Moreover, although white people comprise 60 percent of the US population, they accounted for just under 43 percent of those killed by police from 2013 to 2017. Over 44 percent of people killed by police during those year were Black or Latinx, who represent only 30 percent of the country.

Jahn and Schwartz also found geographical patterns that surprised them.

“We found some of the highest Black-White racial inequities in fatal police violence in the Northeast, which was not something we expected,” Jahn says. “And the overall rates of fatal police violence were very high in California and the Southwest.”

The Risks of “Stop and Frisk”

Jahn says more research is needed to explain regional patterns and get an accurate picture of police violence in the US. In the meantime, she is broadening her exploration of the health impacts of contact with law enforcement.
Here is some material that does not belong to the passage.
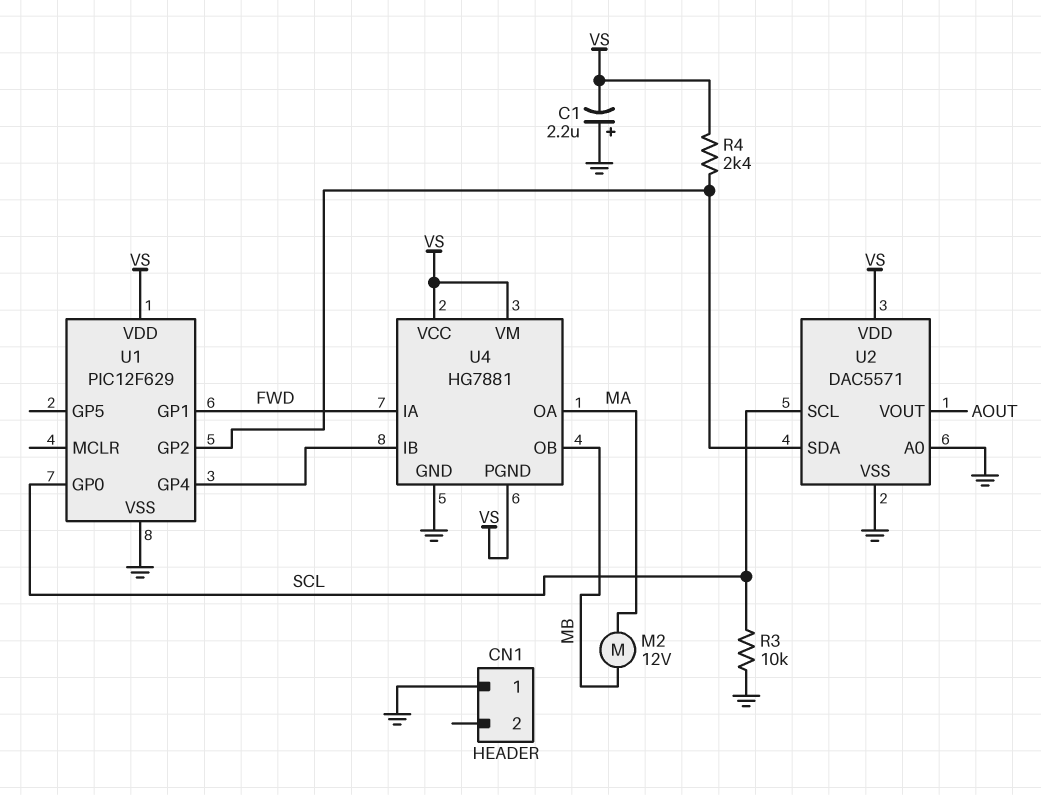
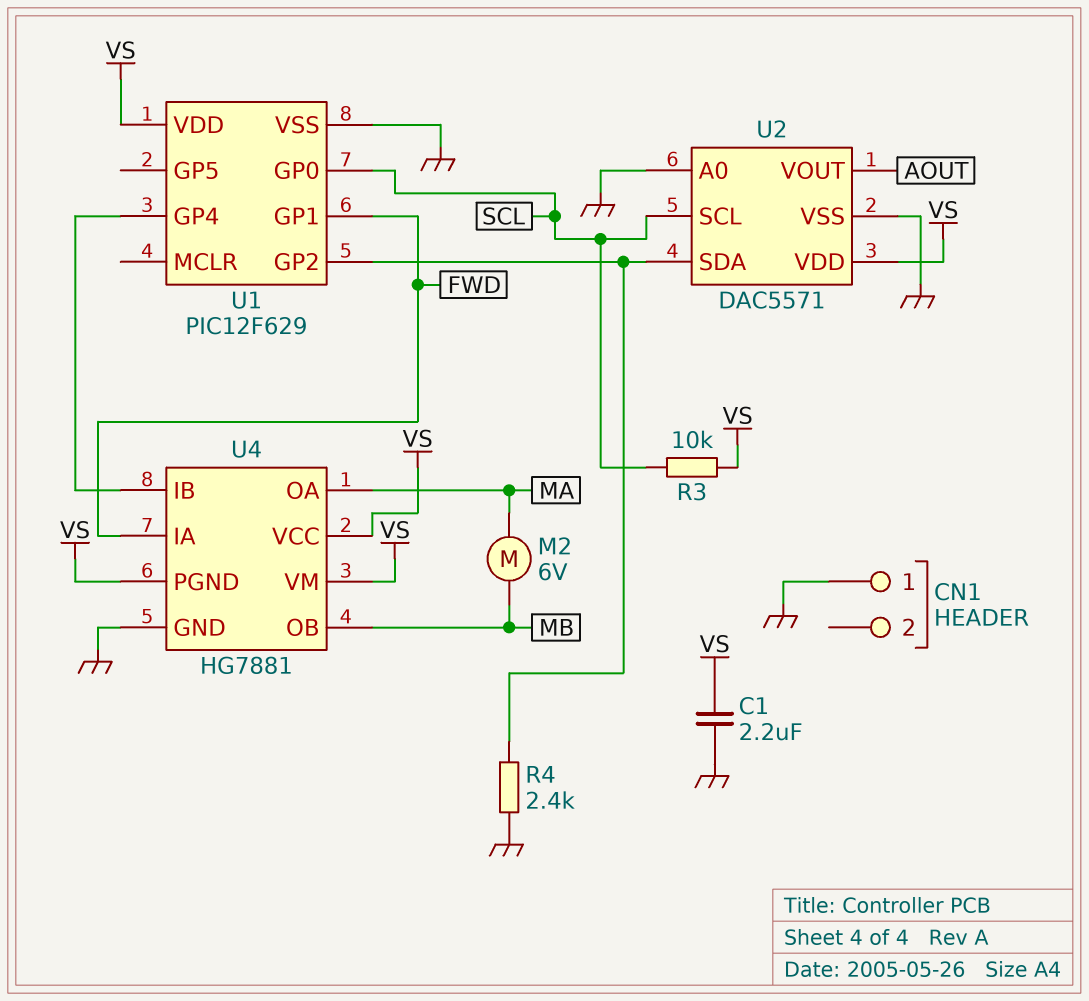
C1: 2.2uF (plus GND, minus VS) -> 2.2uF (GND, VS)
M2: motor 12V (MA, MB) -> motor 6V (MA, MB)
R3: 10k (GND, SCL) -> 10k (SCL, VS)
R4: 2.4k (U1/GP2, VS) -> 2.4k (GND, U1/GP2)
Her latest work, published in The Journal of Epidemiology & Community Health, is a study of the mental health of adolescents stopped by police between 2002 and 2007.

“Around one in ten adolescents reported being stopped by police two or more times in the previous six months,” she says. “Over 20 percent of Black adolescent boys reported that they were stopped by police two or more times in the last six months. We controlled for a wide range of socio-economic and other variables and found a measurable relationship between contact with law enforcement and depressive symptoms, particularly among girls whose parents had been incarcerated.”

Krieger, professor of social epidemiology at the Harvard T. H. Chan School of Public Health, was Jahn’s faculty advisor during her time at GSAS. She says that her former student’s latest work adds depth and nuance to scholars’ understanding of aggressive policing as a form of structural racism that perpetuates health inequities.

“To date, the limited research on public health harms due to police violence has focused chiefly on adult mortality due to police killings and available national data on police-public contact does not extend below age 16,” Krieger explains. “The contribution of Jackie’s study on frequent police stops in relation to adolescent psychological well-being is the first such study to be conducted in a nationally representative sample. Its findings reveal the importance of considering simultaneously both racialized group and gender.”

While Jahn contributes to scholarship in her field, she also seeks to influence the way that policymakers think about criminal justice and public health. To that end, she co-authored the American Public Health Association’s policy statement, “Advancing Public Health Interventions to Address the Harms of the Carceral System,” which lists 13 action steps that governments and agencies can take to “move toward the abolition of jails, prisons, and detention centers and to build in their stead just and equitable systems that advance public health and well-being….” These include safely reducing the number of incarcerated individuals to mitigate the impact of the COVID-19 pandemic, removing obstacles to employment and housing for the formerly incarcerated, restoring voting rights, and exploring alternatives to incarceration.

Jahn says that the ultimate goal of her work is to get policymakers to see the existing regime of policing and incarceration as a system that is, in many ways, bad for our health.

“We’re calling for an urgent reduction in all those held in detention facilities because of the known harms of those settings,” she says. “This is particularly important now when cases and fatalities related to the pandemic are much higher than in the general population, but that just highlights one of several extreme health burdens that incarcerated people bear. For public health—but also for the sake of basic human decency—we must do better.”